I was thinking in addition to finding out about this society invisible to my humans, giving my POV character a romantic subplot with one of these animals. As far as anyone else is concerned, it is bestiality, but for my POV character, this is the closest he will ever come to love. This is only a subplot that I haven't figured out how to weave it into my main storyline of my POV caracter's friend falling from grace and his friends trying to bring him back.


----------



## Telcontar (Mar 1, 2012)

First problem I have with it is why a sapient group of creatures would ever become beasts of burden. Regardless of their other wants and needs, 'intelligence' often has the connotation of 'free will.'

I'd knock them down a bit in intelligence (messes up the romantic subplot maybe, but I'm less worried about that) to something like dolphin or ape. Pretty smart, but not exactly what we'd call sapient yet. This means they can be 'trained' easily and not rebel at the fact that they are, in fact, being trained.


----------



## Benjamin Clayborne (Mar 1, 2012)

They could be just as intelligent, but for hundreds, nay, thousands of years they've been treated as slaves/beasts of burden, and they're trained to that from birth, so most of them don't even have what it would take to break free or exercise their own free will. Maybe it's the MC's power that finally bursts the bubble.


----------



## San Cidolfus (Mar 1, 2012)

Well, a sapient species that practices stoicism or Buddha-like qualities of tolerance may allow themselves to be used as beasts of burden.  If you want to delve into their spiritual/religious aspects, SM, this can warrant some exploration.  In fact, in may require it, for the very reason Telcontar pointed out.  Without getting too philosophical, if a species believes that all wrongs ultimately build to the higher good, or that suffering brings compassion, or that servitude to mortals conditions the soul for service to the divine, then they'd probably be fine with being yoked.  You may want to add that this sort of wisdom comes with maturity and personal enlightenment, and individuals or younglings may not embrace the traditional philosophy.

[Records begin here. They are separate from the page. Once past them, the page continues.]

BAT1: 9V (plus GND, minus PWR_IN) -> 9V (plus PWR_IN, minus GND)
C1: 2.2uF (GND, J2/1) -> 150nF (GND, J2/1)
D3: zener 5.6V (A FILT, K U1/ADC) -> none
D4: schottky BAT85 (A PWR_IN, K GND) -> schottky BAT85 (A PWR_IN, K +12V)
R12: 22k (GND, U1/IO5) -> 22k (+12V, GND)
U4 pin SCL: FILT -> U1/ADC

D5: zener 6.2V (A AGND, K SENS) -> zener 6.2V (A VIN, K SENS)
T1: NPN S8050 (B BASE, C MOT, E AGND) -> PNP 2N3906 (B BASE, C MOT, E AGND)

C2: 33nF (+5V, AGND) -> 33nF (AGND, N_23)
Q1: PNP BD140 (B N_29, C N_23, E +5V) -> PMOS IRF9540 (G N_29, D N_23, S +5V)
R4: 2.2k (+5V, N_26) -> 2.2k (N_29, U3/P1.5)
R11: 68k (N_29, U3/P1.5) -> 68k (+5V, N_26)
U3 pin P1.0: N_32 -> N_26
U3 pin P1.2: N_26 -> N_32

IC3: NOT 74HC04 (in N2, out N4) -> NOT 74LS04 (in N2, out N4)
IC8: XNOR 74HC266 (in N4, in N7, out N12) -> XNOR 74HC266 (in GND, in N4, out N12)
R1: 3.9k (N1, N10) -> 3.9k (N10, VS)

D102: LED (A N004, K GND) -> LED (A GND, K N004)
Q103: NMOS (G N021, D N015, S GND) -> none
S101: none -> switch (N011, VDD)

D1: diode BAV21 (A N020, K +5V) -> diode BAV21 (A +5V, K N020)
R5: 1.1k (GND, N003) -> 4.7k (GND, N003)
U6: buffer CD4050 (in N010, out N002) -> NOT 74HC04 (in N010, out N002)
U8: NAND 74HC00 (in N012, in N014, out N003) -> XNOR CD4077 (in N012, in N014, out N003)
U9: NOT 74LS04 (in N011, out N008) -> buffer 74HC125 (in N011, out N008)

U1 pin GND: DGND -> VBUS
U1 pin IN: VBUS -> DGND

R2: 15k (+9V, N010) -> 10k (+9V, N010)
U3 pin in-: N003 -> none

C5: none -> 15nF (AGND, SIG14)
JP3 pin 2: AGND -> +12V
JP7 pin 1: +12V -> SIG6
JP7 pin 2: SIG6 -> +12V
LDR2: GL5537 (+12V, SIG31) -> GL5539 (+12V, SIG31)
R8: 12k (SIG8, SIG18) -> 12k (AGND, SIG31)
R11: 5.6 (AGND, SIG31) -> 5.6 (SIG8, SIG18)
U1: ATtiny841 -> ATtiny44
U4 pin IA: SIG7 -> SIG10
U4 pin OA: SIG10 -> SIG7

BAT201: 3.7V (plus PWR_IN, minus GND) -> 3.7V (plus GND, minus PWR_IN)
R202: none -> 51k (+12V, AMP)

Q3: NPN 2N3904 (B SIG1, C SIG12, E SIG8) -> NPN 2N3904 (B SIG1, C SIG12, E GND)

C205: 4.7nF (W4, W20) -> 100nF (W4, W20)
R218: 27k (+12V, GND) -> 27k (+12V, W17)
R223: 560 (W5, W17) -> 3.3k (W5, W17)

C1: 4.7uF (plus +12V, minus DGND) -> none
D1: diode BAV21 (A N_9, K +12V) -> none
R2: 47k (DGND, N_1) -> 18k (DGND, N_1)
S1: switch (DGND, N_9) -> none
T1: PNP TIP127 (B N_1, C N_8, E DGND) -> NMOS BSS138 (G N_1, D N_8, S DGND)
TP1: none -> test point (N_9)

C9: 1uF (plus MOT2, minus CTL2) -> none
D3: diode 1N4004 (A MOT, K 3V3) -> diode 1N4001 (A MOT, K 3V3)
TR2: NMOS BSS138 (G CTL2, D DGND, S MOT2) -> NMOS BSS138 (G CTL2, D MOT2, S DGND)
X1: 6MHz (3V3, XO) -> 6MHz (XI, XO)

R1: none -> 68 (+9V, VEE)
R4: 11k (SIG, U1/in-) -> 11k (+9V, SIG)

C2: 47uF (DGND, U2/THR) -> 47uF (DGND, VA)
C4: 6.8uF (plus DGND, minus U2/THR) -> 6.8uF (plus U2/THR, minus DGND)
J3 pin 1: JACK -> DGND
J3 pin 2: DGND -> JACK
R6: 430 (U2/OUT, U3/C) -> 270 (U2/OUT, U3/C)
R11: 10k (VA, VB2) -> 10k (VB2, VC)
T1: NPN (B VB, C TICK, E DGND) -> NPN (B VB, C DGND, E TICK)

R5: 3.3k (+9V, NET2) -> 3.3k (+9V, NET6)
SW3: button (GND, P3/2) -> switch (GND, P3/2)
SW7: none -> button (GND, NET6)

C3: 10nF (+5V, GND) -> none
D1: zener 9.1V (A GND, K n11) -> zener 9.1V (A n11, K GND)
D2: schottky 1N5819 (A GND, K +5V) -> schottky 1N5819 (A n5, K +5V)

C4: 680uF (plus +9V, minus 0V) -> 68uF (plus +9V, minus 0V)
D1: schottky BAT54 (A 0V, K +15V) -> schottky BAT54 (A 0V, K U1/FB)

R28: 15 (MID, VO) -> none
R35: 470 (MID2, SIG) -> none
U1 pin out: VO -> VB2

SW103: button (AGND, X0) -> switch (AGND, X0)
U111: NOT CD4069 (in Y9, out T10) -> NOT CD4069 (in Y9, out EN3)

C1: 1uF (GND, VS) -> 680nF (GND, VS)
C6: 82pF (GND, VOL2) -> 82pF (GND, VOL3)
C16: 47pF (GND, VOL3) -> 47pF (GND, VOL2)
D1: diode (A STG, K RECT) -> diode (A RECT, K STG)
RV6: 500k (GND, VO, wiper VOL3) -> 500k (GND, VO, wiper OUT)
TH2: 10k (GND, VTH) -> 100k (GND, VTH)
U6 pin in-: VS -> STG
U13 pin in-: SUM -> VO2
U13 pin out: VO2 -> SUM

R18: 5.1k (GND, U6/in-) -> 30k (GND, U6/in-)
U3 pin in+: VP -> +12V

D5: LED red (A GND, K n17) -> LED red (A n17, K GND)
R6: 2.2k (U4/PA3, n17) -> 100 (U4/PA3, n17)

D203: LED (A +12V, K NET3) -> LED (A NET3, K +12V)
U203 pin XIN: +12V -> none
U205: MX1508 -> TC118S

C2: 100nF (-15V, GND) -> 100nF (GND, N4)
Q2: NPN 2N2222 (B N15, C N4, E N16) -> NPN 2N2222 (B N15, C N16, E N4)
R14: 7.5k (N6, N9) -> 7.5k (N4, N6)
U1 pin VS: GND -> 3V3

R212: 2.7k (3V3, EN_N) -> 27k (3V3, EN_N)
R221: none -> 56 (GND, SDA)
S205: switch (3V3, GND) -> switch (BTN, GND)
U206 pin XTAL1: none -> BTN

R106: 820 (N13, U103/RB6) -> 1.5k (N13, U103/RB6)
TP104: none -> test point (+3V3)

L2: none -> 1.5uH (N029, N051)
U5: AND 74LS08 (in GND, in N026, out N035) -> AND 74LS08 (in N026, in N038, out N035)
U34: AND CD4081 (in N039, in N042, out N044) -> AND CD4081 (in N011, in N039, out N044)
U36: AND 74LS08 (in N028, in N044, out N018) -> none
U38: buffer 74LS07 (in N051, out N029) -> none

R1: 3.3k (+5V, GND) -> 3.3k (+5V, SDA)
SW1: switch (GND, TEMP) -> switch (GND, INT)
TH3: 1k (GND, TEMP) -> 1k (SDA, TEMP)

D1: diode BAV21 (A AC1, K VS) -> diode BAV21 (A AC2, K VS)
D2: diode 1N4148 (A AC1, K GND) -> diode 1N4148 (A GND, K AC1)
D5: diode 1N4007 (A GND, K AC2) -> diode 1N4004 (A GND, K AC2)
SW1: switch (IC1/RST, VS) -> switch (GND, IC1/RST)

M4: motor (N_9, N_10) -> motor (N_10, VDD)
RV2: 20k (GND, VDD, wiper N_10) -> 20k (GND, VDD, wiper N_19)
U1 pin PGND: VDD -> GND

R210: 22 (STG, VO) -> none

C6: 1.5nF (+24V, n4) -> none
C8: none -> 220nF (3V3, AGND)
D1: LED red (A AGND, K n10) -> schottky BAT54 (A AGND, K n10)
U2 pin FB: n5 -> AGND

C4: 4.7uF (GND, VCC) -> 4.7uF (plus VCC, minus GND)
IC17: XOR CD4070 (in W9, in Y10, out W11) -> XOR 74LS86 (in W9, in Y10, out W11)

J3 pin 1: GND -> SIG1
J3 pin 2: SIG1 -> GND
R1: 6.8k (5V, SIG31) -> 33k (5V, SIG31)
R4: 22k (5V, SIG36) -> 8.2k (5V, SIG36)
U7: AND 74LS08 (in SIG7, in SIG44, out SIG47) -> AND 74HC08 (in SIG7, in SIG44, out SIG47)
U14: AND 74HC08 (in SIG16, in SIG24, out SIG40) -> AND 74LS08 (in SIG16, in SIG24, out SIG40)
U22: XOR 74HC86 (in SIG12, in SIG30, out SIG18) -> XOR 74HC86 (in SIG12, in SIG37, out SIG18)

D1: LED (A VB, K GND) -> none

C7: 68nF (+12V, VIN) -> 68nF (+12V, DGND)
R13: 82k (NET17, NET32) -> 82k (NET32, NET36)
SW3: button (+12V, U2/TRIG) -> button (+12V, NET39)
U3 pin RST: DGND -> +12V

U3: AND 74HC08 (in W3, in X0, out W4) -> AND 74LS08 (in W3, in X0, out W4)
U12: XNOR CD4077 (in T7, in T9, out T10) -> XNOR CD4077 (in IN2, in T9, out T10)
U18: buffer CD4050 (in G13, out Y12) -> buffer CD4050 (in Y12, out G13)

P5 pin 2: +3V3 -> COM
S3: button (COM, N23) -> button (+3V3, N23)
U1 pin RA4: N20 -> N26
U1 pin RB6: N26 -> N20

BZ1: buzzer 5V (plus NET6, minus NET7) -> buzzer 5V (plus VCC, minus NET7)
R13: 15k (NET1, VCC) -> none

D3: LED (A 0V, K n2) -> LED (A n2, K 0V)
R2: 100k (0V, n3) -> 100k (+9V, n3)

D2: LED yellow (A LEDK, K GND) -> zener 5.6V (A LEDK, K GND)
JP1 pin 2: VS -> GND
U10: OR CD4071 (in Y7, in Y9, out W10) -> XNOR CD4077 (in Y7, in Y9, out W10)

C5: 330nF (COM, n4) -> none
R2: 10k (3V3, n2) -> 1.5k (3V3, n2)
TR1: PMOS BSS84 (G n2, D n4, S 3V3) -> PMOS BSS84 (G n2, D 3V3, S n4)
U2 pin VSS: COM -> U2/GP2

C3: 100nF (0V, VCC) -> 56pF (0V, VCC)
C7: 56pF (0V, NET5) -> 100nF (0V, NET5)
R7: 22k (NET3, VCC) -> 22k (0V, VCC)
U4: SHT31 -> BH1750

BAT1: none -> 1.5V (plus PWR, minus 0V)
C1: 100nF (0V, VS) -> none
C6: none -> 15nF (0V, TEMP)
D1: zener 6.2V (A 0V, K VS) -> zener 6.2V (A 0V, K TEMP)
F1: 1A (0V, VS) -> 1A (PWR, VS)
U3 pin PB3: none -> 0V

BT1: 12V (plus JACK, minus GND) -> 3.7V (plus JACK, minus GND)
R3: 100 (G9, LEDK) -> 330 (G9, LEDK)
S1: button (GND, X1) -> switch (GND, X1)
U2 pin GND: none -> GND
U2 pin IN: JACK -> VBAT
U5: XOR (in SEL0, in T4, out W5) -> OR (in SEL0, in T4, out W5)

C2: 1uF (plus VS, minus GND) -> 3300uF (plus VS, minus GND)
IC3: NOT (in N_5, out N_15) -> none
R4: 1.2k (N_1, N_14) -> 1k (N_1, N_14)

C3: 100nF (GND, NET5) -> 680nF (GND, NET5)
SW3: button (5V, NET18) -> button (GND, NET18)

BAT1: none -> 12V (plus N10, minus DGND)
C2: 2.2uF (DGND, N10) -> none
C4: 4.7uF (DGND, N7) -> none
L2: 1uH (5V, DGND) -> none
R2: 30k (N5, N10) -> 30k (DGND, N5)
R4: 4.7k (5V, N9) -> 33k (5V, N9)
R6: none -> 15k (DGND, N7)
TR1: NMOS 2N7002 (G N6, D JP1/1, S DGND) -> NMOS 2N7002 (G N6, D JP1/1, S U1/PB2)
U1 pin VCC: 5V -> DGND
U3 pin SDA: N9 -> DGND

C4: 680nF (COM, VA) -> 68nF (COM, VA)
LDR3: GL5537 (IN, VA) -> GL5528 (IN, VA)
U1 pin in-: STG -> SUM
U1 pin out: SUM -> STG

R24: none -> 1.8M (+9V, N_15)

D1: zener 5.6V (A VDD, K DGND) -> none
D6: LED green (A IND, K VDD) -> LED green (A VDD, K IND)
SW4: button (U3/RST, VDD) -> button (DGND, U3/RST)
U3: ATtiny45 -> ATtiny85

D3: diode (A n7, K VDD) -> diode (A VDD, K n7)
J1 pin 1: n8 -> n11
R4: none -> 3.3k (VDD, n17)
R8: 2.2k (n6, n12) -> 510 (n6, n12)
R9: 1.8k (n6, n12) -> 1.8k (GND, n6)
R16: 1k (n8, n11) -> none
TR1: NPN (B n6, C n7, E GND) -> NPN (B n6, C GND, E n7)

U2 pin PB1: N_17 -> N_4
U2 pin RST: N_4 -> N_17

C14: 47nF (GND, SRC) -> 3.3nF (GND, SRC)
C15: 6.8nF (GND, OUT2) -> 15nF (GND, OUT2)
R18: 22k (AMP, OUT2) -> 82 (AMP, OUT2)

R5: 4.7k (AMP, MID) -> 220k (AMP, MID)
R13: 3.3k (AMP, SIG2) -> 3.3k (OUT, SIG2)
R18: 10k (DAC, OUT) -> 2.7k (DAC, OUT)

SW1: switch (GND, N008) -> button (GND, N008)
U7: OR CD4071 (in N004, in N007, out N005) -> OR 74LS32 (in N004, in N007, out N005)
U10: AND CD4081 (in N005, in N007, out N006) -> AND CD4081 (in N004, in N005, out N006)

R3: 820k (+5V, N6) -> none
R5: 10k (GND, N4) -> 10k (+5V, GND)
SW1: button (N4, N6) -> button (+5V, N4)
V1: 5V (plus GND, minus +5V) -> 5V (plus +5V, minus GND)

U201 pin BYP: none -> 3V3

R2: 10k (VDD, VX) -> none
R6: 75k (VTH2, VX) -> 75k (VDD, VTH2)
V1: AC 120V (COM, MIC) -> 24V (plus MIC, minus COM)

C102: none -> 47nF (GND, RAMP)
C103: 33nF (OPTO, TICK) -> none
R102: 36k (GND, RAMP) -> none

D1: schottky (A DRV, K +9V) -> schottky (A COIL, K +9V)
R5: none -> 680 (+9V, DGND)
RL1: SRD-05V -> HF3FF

I'd say it sounds intriguing, and it could be quite good depending on where you go with it.  Although...I'm not sure if you'd want to actually have a _culmination_ of the romance.  Might be a bit much.


----------



## Hans (Mar 1, 2012)

Telcontar said:


> First problem I have with it is why a sapient group of creatures would ever become beasts of burden.


Happened to humans a lot.



> Regardless of their other wants and needs, 'intelligence' often has the connotation of 'free will.'


Yes, in Greece or Rome slaves were sometimes deemed as not intelligent.

I don't read much books with telepathic charcters, so it would be new to me, but that doesn't say anything. My usual approach with possible cliches is to add and modify details.  They tend to break sooner or later when you do that.


----------



## Anders Ã„mting (Mar 1, 2012)

sashamerideth said:


> The price he pays, he can't learn to speak.



Why not? 

I mean, you'd think a telepath would have an _easier _time with language, rather then the other way around.



> I was thinking in addition to finding out about this society invisible to my humans, giving my POV character a romantic subplot with one of these animals. As far as anyone else is concerned, it is bestiality, but for my POV character, this is the closest he will ever come to love.



Question: How exactly do you define a romantic relationship? Is this a platonic/spiritual love or are we talking physical attraction? If the relationship is platonic, is it different from a very strong friendship?

Also, why is this the closest he can get to love? It's not like mute people can't love other humans. And again, telepathy should probably just makes it easier.


----------



## Hans (Mar 1, 2012)

Anders Ã„mting said:


> I mean, you'd think a telepath would have an _easier _time with language, rather then the other way around.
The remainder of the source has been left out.